10. One must now turn to the question on comparative hardship. Here again the size of the petitioner's family cannot be overlooked. It consists of basically three units, the petitioner, his wife and daughter. The family of the respondent, as mentioned by the learned Joint Judge in paragraph 21 of his judgment, consists of himself, his wife and seven children. Mr. Valsangkar has invited my attention to the deposition given by the respondent in the trial Court and has tried to show that the statement regarding the size of the respondent's family made in paragraph 21 of the judgment of the learned Joint Judge is incorrect. That deposition shows, according to Mr. Valsangkar, that the family of the respondent consists of himself, his wife, a son who was at the relevant time studying for the M.B.B.S. course, one daughter-in-law (wife of a doctor working in Sasson Hospital) and her child, and the wife and son of another doctor who was working at the relevant time in the Sian Hospital in Bombay. I must now identify these persons in the light of the averments made in Civil Application No. 1248 of 1984 and the affidavit in reply thereto by the respondent.

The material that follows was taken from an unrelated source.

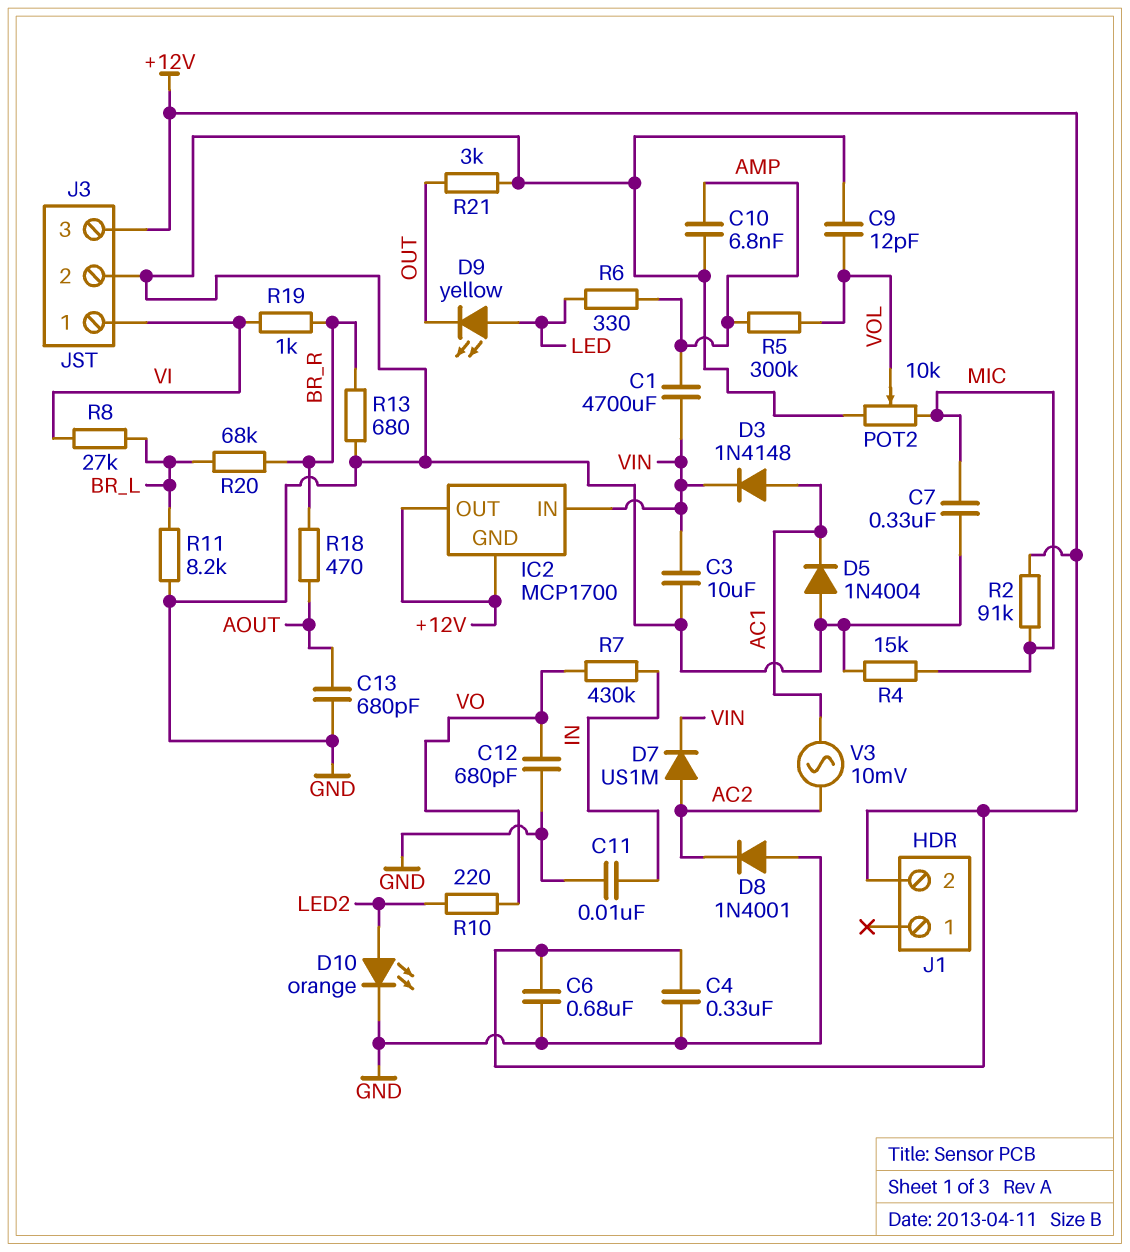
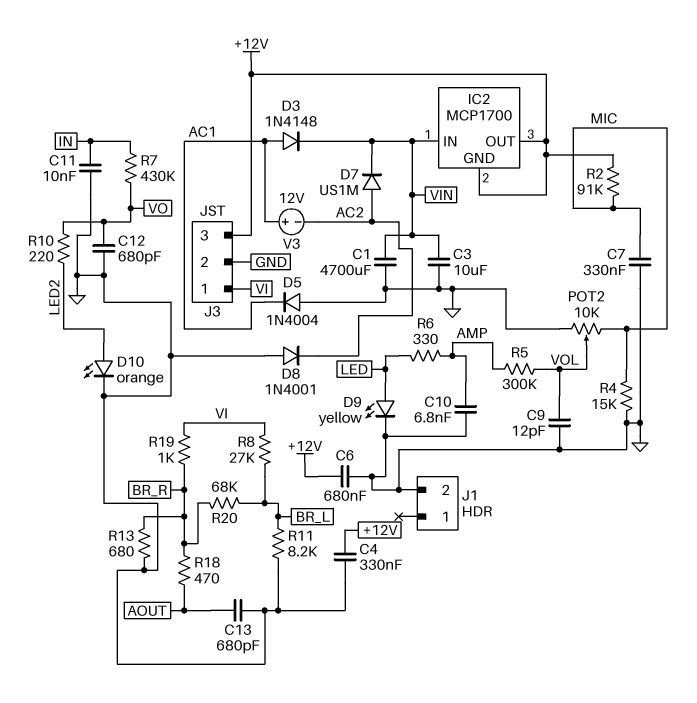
C1: 4700uF (AMP, VIN) -> 4700uF (GND, VIN)
D9: LED yellow (A LED, K OUT) -> LED yellow (A LED, K GND)
J1 pin 2: +12V -> GND
R21: 3k (GND, OUT) -> none
V3: AC 10mV (AC1, AC2) -> 12V (plus AC1, minus AC2)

11. The son who was studying for the M.B.B.S. course is Jagdish. The doctor who was working in the Sasson Hospital is Dr. Murtyanjay. The doctor who was working in the Sion Hospital is Dr. Mrigesh. By Civil Application No. 1248 of 1984 the petitioner has tried to bring additional evidence on record for the purpose of showing that at least at this moment most of the persons who were residing with the respondent when the evidence was being recorded have gone out of the suit premises, if not out of the family, and, therefore, the question of hardship acquires an altogether different complexion. In reply to the said application the respondent has filed an affidavit. Considering the material to be found in the civil application as well as in the affidavit in reply I notice that Jagdish who was at the relevant time studying for the M.B.B.S. course has now become a doctor and is married and in now staying with the respondent in the suit premises. Dr. Murtyanjay along with his wife and child have undoubtedly left the suit premises and are staying in an apartment of their own, but Dr. Mrigesh, who was in Bombay working in the Sion Hospital, has returned to Pune is staying along with his wife, Dr. Leena, and son in the suit premises. The net result, if everything that is mentioned in the civil application is accepted, is that there is a reduction of hardly one in the total number of members residing in the suit premises. I am not satisfied that in a petition under Article 227 of the Constitution of India such uncertain, inchoate evidence should be taken on record for the purpose of reversing or re-opening a finding given on the question of comparative hardship under Section 13(2) of the Bombay Rent Act. No case, therefore, is made out for revising the decree passed by the learned Joint Judge.

12. In the result, this petition must fail. Rule is accordingly discharged with order as to costs. The additional evidence sought to be brought on record by means of two applications is not necessary for the disposal of this petition. They are, therefore, rejected.